A recurring policy trope in technology policy discourse is calling for bans on emergent capabilities on the grounds that new technologies, by lowing skill floors, allow ordinary people to break unwritten on which the social order depends. From iron swords in the late bronze age to generative AI, elites presented with new technology say "we must ban $NEW_THING to preserve the social order!". When this agitation succeeds, it leads to technological stasis, and technological stasis reduces the area under the curve of human welfare over time.

Smart policymakers should deal with these negative "skill externalities" of new technology by writing down these previously unwritten rules and enforcing them directly, not by attempting to limit the new technology itself.

For example, we dealt with the ability for the general public to operate heavy machinery at 55MPH by creating regulatory and liability systems for automobiles, not by banning automobile disruption of railroads.

If "AI safety" advocates had applied their reactionary policies to automobiles, cars would have been allowed to go no faster than a horse and, in the name of "ethics", been barred from driving trips already serviced by trains.

What was the regulation on iron swords? As I understand it, they propagated out quite rapidly because the military edge, no pun intended, was too great to ignore.

Automobiles are a terrible example. First, there were obvious analogues to the regulatory regime we’d eventually use. It still took decades to notice the skulls and make a fuss. I’m sure smart policymakers complained that wailing mothers were just “reactionaries.” I’m sure they liked their scare quotes, too.

Second, automobiles were more of a material issue than a skill issue. Elites weren’t concerned about losing their monopoly on highway speeds. They were afraid of getting hit by fucking cars.

Compare gun regulation. The buzzkills aren’t a warrior class, complaining that butchering civilians used to take skill. No, they don’t want anyone committing a massacre, and decided not to let any moron have his own machine gun. The ban was born of an overwhelming sentiment that potential for abuse outweighed benefits.

There is a smooth continuum between laissez faire and bans; direct enforcement of unwritten rules is somewhere in the middle. The cries to ban generative AI now surely involve some class interest—all that dark money in furry art has to go somewhere! They also represent a sentiment, a vibe, that the promise of endless art or smut isn’t actually worth all that much. That maybe, just maybe, the technology is worth more to scammers than to reasonable people.

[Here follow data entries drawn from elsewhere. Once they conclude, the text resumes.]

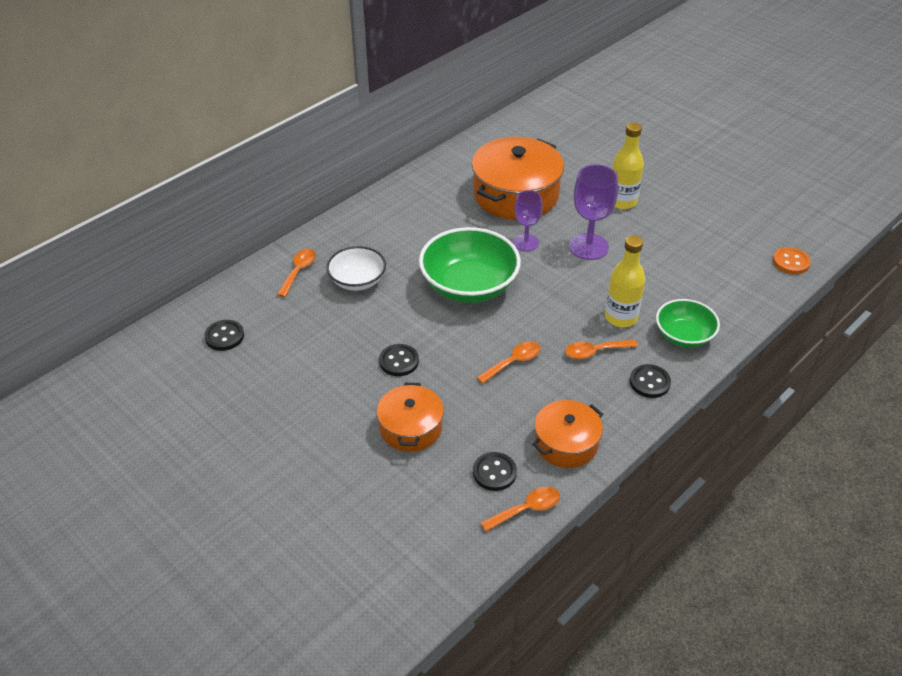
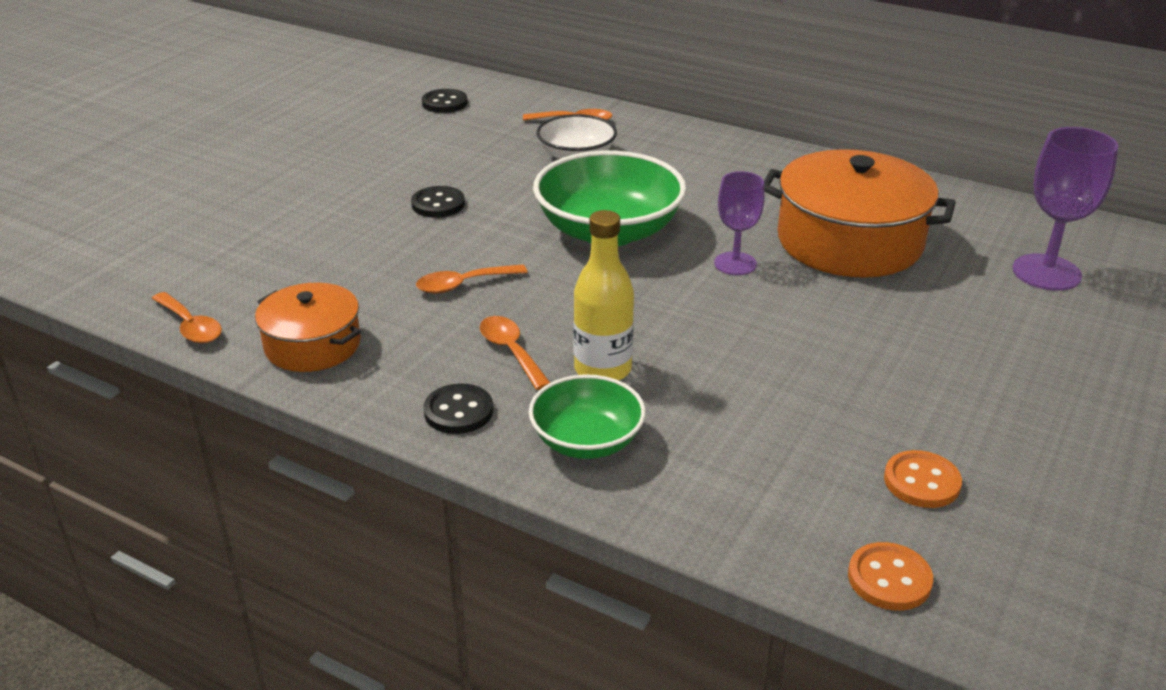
camera: 75 degrees right, 10 degrees down
(410, 428) = (323, 228): orange pot -> none
(494, 472) = (253, 295): black button -> none
(513, 362) = (464, 284): orange spoon -> orange spoon turned 120 degrees clockwise
(588, 246) = (765, 321): purple goblet -> purple goblet (1046, 272)
(622, 201) = (918, 344): yellow bottle -> none
(729, 233) = (921, 482): none -> orange button

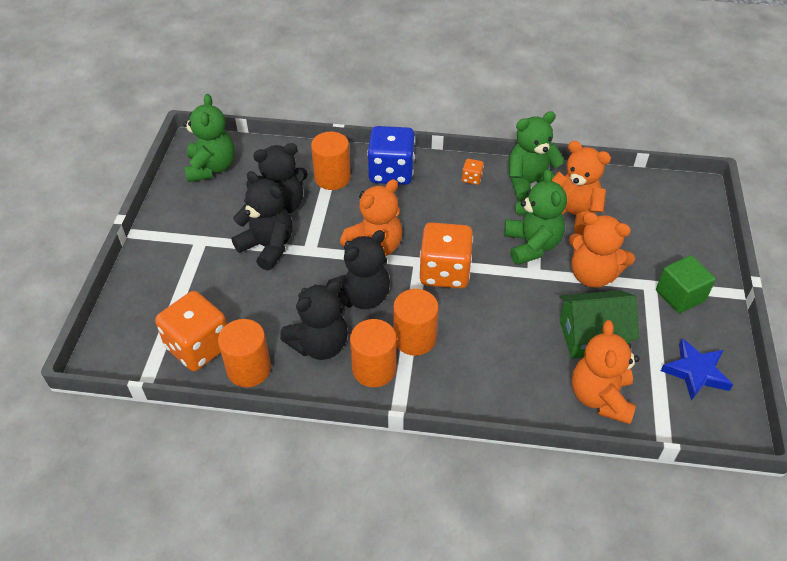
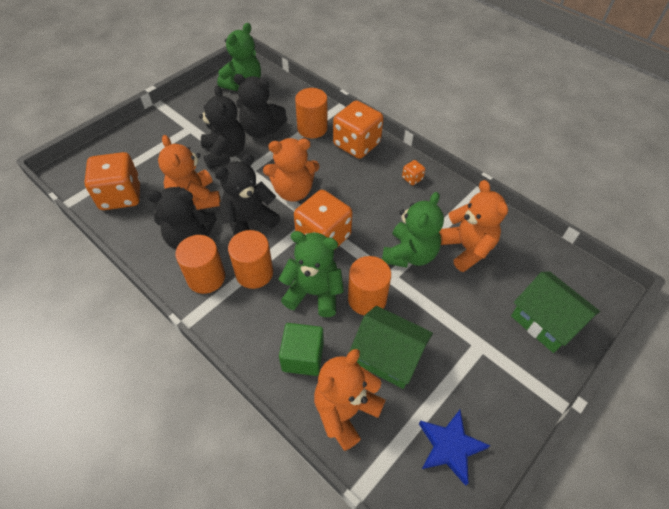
camera: 35 degrees right, 5 degrees up
(249, 369) = (133, 228): orange cylinder -> orange cylinder (367, 299)
(361, 297) = (249, 221): black teddy bear -> black teddy bear turned 150 degrees clockwise
(391, 172) = (356, 144): blue dice -> orange dice
(529, 184) = (455, 205): green teddy bear -> green teddy bear (314, 293)
(592, 275) = (437, 307): orange teddy bear -> orange teddy bear (195, 199)
(678, 239) = (545, 321): none -> green house
(680, 295) = (499, 371): green cube -> green cube (303, 357)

So we end up with knee-jerk reactions. Negotiating positions from which we try to work out just which unwritten rules need to make it to the page. How else are we supposed to figure it out?

It was not uncommon for swords to be banned in urban areas or when walking around in public. Sometimes broader attempts were made: the Qin dynasty (ever the innovator in methods of social control) mass confiscated weapons more generally and only allowed agents of the state to own arms. That was comparatively rare, even in China: if you have hordes of barbarians always testing the reach and authority of your state, you need peasants to be able to defend themselves.

on the grounds that new technologies, by lowing skill floors, allow ordinary people to break unwritten [rules]

I’m not seeing any suggestion that those bans arose from technological instability. Link?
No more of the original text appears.